### Birds Classification - Pytorch Metric Learning

#### 1. Download dataset
https://www.kaggle.com/datasets/gpiosenka/100-bird-species

In [None]:
# Click on the link above, login to kaggle and hit download button then copy the download url below
!wget -O archive.zip "<Dataset-URL>"
!unzip archive.zip -d dataset && rm -rf archive.zip

#### 2. Training

In [1]:
import os
import json
import torch
import PIL
from model.AlexNet import AlexNet
from utils.dataset import build_dataloader
from utils.common import get_all_embeddings, get_accuracy, log_to_file
from pytorch_metric_learning import distances, losses, miners, reducers, testers
from pytorch_metric_learning.utils.accuracy_calculator import AccuracyCalculator
from torchvision import datasets, transforms
from multiprocessing import cpu_count

torch.backends.cudnn.benchmark = True

In [10]:
# Constants
EPOCHS = 300
BATCH_SIZE = 1024

IMAGE_SIZE = 128
EMBEDDING_SIZE = 64

MEAN = [0.485, 0.456, 0.406]
STD = [0.229, 0.224, 0.225]

DEVICE = torch.device("cuda:0")
TRAIN_DATASET = "./dataset/train"
VAL_DATASET = "./dataset/valid"
SAVE_PATH = "./weights"

# Image transformations
transform = transforms.Compose([
    transforms.ToTensor(),
    transforms.Resize((IMAGE_SIZE, IMAGE_SIZE)),
    transforms.Normalize(MEAN, STD),
])

# Train Dataloader
train_dataset, train_loader = build_dataloader(
    batch_size=BATCH_SIZE,
    root_dir=TRAIN_DATASET,
    transform=transform,
    shuffle=True,
    num_workers=cpu_count()
)

# Val Dataloader
val_dataset, val_loader = build_dataloader(
    batch_size=BATCH_SIZE,
    root_dir=VAL_DATASET,
    transform=transform,
    shuffle=False,
    num_workers=cpu_count()
)

In [3]:
# Define model
model = AlexNet(input_size=IMAGE_SIZE, embedding_size=EMBEDDING_SIZE, pretrained=True).to(DEVICE)
optimizer = torch.optim.Adam(model.parameters(), lr=0.001)
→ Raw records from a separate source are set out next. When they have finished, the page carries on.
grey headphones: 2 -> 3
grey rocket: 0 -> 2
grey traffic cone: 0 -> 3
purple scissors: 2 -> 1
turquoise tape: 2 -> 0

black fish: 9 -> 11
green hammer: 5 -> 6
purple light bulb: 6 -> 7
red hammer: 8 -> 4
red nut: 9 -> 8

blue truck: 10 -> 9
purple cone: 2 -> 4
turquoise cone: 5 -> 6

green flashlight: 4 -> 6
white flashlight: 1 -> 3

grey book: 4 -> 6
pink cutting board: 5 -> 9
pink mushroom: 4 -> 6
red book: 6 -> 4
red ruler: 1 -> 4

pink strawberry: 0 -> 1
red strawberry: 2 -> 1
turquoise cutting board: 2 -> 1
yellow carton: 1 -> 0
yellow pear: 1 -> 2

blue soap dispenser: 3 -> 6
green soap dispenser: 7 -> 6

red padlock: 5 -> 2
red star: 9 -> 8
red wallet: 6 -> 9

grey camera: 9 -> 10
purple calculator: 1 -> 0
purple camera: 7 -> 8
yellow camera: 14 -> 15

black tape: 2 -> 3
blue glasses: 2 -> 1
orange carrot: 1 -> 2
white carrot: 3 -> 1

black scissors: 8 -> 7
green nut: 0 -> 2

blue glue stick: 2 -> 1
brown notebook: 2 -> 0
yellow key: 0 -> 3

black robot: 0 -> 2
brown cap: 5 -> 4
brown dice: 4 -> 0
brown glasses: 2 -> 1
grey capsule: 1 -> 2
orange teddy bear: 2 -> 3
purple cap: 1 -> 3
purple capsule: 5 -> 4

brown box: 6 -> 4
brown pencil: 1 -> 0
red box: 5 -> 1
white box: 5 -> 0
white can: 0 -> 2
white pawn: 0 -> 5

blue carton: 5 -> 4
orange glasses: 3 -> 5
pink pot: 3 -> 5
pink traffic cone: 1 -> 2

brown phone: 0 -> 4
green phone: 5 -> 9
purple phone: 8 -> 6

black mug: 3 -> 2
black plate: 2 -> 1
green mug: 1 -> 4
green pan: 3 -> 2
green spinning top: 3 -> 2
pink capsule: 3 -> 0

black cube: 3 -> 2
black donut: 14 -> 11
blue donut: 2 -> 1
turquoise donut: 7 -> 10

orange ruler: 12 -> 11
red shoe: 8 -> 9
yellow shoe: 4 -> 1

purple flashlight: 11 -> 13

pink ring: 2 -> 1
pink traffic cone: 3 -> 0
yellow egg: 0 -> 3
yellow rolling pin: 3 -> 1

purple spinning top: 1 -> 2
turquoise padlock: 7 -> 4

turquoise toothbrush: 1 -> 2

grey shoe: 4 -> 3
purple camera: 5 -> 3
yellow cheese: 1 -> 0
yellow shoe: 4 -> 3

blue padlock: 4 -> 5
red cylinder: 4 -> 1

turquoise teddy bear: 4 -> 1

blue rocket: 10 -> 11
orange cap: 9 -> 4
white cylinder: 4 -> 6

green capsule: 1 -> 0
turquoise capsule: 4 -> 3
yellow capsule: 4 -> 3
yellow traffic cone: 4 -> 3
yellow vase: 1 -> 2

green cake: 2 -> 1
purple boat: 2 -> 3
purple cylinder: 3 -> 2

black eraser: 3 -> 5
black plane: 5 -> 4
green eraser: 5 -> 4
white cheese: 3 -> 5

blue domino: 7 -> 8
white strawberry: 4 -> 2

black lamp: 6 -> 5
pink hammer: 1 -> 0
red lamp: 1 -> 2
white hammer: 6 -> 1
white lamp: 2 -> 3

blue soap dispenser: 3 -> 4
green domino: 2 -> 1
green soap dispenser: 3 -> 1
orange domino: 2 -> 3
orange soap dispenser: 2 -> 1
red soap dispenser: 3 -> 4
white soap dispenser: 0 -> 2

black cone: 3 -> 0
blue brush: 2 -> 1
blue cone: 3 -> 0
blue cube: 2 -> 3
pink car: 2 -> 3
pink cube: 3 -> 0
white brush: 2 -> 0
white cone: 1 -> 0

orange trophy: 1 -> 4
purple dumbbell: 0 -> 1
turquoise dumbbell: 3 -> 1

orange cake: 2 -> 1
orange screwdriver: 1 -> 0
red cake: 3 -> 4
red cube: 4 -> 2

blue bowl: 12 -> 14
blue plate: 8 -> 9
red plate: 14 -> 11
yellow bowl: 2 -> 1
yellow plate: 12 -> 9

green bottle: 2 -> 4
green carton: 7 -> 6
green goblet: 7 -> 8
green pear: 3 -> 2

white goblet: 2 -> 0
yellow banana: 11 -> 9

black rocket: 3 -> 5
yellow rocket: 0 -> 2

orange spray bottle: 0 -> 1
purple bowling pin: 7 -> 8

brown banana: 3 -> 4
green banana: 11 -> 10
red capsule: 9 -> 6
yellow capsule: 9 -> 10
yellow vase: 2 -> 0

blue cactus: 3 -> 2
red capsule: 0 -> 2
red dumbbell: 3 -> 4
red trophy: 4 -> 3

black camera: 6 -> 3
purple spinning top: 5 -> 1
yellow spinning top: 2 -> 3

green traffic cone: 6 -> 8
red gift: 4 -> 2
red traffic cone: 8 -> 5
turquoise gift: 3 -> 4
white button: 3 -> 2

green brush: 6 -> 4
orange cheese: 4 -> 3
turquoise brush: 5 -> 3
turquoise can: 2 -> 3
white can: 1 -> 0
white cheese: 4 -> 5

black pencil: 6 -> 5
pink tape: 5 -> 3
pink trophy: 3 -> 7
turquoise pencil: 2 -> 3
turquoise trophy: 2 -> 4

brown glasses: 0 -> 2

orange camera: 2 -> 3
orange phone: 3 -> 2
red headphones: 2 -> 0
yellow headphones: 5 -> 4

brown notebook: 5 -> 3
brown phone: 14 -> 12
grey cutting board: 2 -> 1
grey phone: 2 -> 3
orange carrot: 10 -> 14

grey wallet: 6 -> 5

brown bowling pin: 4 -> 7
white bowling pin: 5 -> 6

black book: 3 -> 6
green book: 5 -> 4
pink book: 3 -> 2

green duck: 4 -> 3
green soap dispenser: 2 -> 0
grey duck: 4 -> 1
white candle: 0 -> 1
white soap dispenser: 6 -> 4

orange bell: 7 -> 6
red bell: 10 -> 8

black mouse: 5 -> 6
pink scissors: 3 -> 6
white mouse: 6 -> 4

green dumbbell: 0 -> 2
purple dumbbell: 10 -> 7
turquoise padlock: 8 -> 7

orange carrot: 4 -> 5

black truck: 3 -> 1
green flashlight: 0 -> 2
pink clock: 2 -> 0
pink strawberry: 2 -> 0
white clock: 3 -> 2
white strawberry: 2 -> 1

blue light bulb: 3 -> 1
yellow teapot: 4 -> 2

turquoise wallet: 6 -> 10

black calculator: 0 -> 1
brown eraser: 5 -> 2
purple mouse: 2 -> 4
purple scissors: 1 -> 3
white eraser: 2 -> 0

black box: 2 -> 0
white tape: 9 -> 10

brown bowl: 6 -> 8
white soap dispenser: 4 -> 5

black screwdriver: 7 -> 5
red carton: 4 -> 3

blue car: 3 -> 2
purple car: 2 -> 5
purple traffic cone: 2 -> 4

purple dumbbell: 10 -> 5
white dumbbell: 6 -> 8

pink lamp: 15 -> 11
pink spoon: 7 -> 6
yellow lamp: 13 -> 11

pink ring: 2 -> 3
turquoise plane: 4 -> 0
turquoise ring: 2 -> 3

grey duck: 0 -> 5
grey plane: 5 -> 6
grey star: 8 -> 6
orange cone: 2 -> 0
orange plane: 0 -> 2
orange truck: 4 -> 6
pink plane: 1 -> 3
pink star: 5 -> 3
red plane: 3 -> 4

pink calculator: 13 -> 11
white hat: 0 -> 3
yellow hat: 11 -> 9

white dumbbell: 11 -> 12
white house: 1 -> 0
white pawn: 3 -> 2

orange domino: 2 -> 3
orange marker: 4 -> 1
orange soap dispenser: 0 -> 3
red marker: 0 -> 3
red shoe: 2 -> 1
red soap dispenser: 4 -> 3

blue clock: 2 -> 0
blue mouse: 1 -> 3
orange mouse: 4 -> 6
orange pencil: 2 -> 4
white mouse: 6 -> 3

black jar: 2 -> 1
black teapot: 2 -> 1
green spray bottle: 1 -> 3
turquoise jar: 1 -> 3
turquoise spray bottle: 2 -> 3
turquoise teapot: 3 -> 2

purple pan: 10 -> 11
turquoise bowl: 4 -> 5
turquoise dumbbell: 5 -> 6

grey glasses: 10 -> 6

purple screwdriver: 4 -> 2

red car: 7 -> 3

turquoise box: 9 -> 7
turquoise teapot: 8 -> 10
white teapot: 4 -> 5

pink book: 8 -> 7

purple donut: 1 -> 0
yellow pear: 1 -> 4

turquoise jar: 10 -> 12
# Define triplet loss utility functions
distance = distances.CosineSimilarity()
reducer = reducers.ThresholdReducer(low=0)
loss_func = losses.TripletMarginLoss(margin=0.2, distance=distance, reducer=reducer)
mining_func = miners.TripletMarginMiner(margin=0.2, distance=distance, type_of_triplets="semihard")

In [4]:
# load pretrained weights, if you want to continue training
model.load_state_dict(torch.load("./weights/model_best.pth", map_location=DEVICE))

<All keys matched successfully>

In [11]:
history = {"train": [], "val": [], "best_accuracy": 0.0}
os.makedirs(SAVE_PATH, exist_ok=True)
if os.path.exists("training.log"):
    os.remove("training.log")

In [None]:
for epoch in range(0, EPOCHS):
    epoch += 1

    # Model training
    model.to(DEVICE)
    model.train()
    
    for batch_idx, (data, labels) in enumerate(train_loader):
        data, labels = data.to(DEVICE), labels.to(DEVICE)
        
        optimizer.zero_grad()
        embeddings = model(data)
        indices_tuple = mining_func(embeddings, labels)
        loss = loss_func(embeddings, labels, indices_tuple)
        loss.backward()
        optimizer.step()

        if batch_idx % 20 == 0:
            history["train"].append({"epoch": epoch, "loss": loss.item(), "triplets": mining_func.num_triplets})
            msg = f"Epoch [{epoch}/{EPOCHS}] Iter [{batch_idx}/{len(train_loader)}], Loss: {loss.item()}, Triplets: {mining_func.num_triplets}"
            log_to_file(msg)
            print(msg)
    
    # evaluate after n epochs
    if epoch %2 == 0:
        # model validation
        model.eval()
        
        with torch.no_grad():
            # as all embeddings need to be stored in memory
            # you can set DEVICE = torch.device('cpu') in case gpu memory overflow occurs
            accuracy = get_accuracy(val_dataset, train_dataset, model, DEVICE)
            
            history["val"].append({"epoch": epoch, "accuracy": accuracy})
            msg = f"Val accuracy: {accuracy}"
            log_to_file(msg)
            print(msg)
            
            # save model
            torch.save(model.state_dict(), f"{SAVE_PATH}/model_latest.pth")
            
            if accuracy >= history["best_accuracy"]:
                history["best_accuracy"] = accuracy
                torch.save(model.state_dict(), f"{SAVE_PATH}/model_best.pth")

            with open("history.json", "w") as f:
                f.write(json.dumps(history))